We stand before God alone for our actions toward others. Our greatest work in bringing love and justice to bear in our world, our greatest work to end racism, is to walk in love as Christ loved us. If all individuals would love and serve God and their neighbor, there would be no one in the institutions and within the systems to act unjustly. If we do justice and love mercy and walk humbly before God, the world will know our message is love before a new injustice hits the headlines. Always love. If my community could not see our love for all people before the death of George Floyd, they won’t now either. Holding a placard in protest might be more of a temporary virtue signal than a true and lasting sign of love. We love the folks we know. We love our neighbors. We love our enemies. We act in love within the situations of injustice that touch us and our families and our neighborhoods and our cities.

I warned my parish that to chant the slogans of an organization that hates the nuclear family, hates “heteronormativity,” hates patriarchy (our God is a Father), and seeks the murder of the unborn might just place one under the spirit of that organization. It was so clear that the spirit behind many protests was an evil one. We knew not to fight with the world’s weapons. Our warfare is spiritual, and our weapons are not carnal. How do we best show the world where we stand and to whom we look for the redemption of our land? We already have an answer for that. Walk in sacrificial love like Jesus did. Love people. Refuse to answer hate with hate. I told our parish that we were not allowed in this season to be afraid or even angry. We trust in God and we love people. That’s it. That’s enough.

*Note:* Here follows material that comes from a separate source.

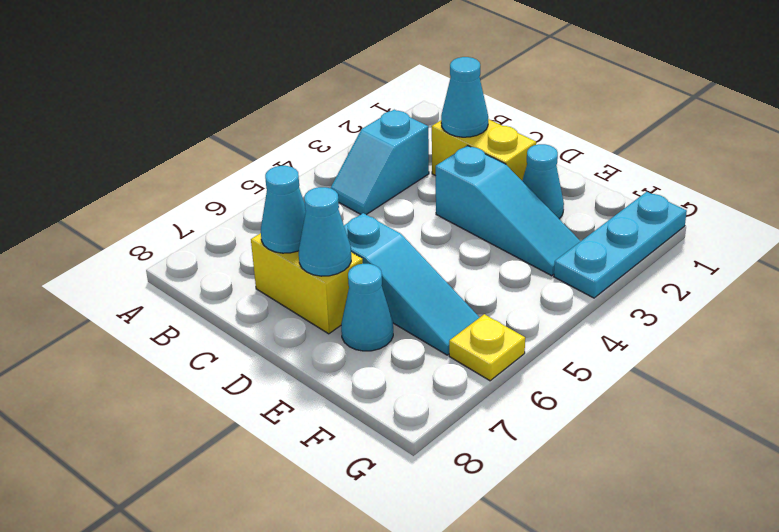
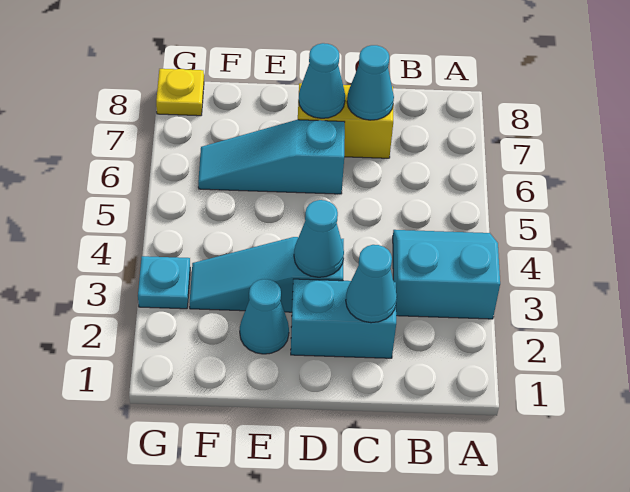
cyan slope B3:B4 level 1 top 3 -> cyan slope A3:B4 level 1 top 3
yellow brick C2:D2 level 1 -> cyan brick C2:D2 level 1
cyan cone E7 level 1 -> cyan cone D3 level 2
cyan plate G1:G3 level 1 -> cyan plate G3 level 1
yellow plate G6 level 1 -> yellow plate G8 level 1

The call of the Lord to us was not to join the world in its methods, whether in our worship or in our witness, but to be faithful to what we know and who we are in him within every fresh circumstance we face. Doing the old things in a new world is fresh and new enough. The old things are the Lord’s proven means of redeeming a fallen world. Thank God we have grace to walk with him in the old paths.

This has been a tough year. The challenges have been intense. I write none of this to downplay the real difficulties of living in real compassion and real courage throughout the trials our land has faced. I am not a super pastor. I am a just a bi-vocational vicar of a tiny parish. I know that I did not have some of the hard choices to make that large parishes did. And I am certainly not sure I handled everything rightly or responded to every need as well as could have been done. What I know I am for sure is grateful. I am grateful to God that my Anglican heritage has given me a wealth of resources and good examples to follow. I am grateful that answers were long ago provided for whatever questions will arise today and tomorrow. I am grateful that the pressure on me was lifted by the power of an ancient “we.” And I face the looming challenges of this year and of this age knowing that I will just keep doing, by God’s grace and in God’s power, what we have always done.

Paul Edgerton

Fr. Paul C. Edgerton is the planting vicar of The Church of the Redeemer in Wilson, North Carolina, a parish of the Reformed Episcopal Church (ACNA). A bi-vocational pastor, he has taught in the public school system for nearly two decades. Fr. Edgerton has had the privilege to study at Cranmer Theological House and the Robert E. Webber Institute for Worship Studies and writes for RedeemerSongs. His wife Christie and his three crazy children keep him laughing.